The volcanic activity which formed the Canary Islands has created a variety of scenery, from distinctive lava formations to enormous volcanoes crowned by huge, gaping craters. The islands are all at different stages in their evolution. Tenerife, Lanzarote, El Hierro and La Palma are still volcanically active; dramatic displays of flames and steam can be seen in Lanzarote’s Montañas de Fuego. The last eruption was on La Palma in 1971.
The Canaries are situated above faults in the earth’s crust, which is always thinner under the oceans than under the continents. When magma (molten rock) rises through these cracks volcanoes are formed.
Lanzarote, El Hierro and La Palma are wide, gently sloping shield volcanoes standing on the sea floor. All of them are composed of basalt formed by a hot, dense magma. The flexible crust is pressed down by the weight of the islands.
An explosive eruption can empty the magma chamber, leaving the roof unsupported.
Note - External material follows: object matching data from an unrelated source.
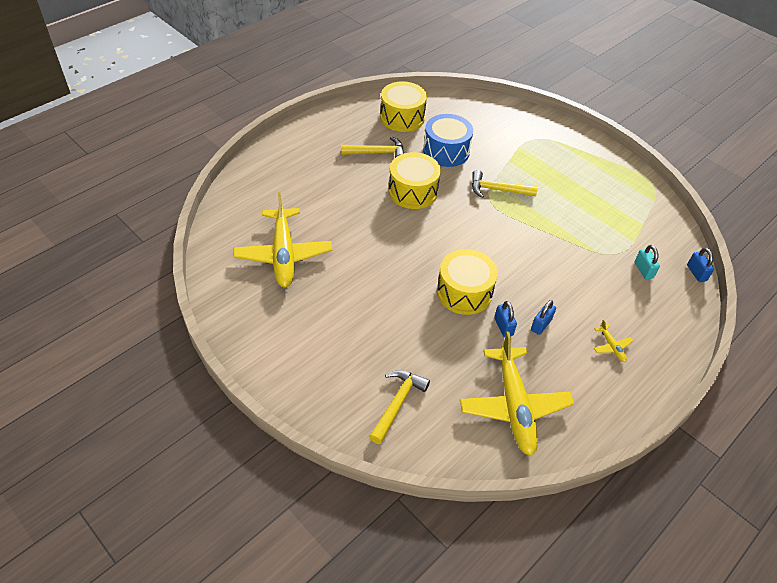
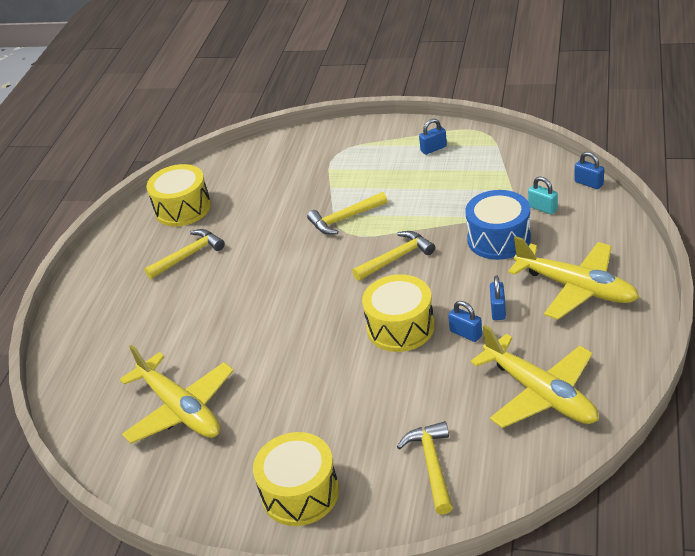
camera: 25 degrees left, 10 degrees down
(413, 191) = (261, 269): yellow drum -> yellow drum (300, 493)
(446, 151) = (259, 214): blue drum -> blue drum (498, 239)
(506, 240) = (396, 258): none -> yellow hammer
(605, 175) = (433, 149): none -> blue padlock
(611, 346) = (576, 288): yellow plane -> yellow plane, size x2.47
This collapses under the weight of the volcano above to form a depression, or caldera, such as Las Cañadas on Tenerife. There are thick lava flows during this stage of the island’s evolution.
If eruptions cease a volcano will be eroded by the action of the sea, and by wind and rain. Gran Canaria’s main volcano is in the early stages of erosion, while the volcano on Fuerteventura has already been deeply eroded, exposing chambers of solidified magma.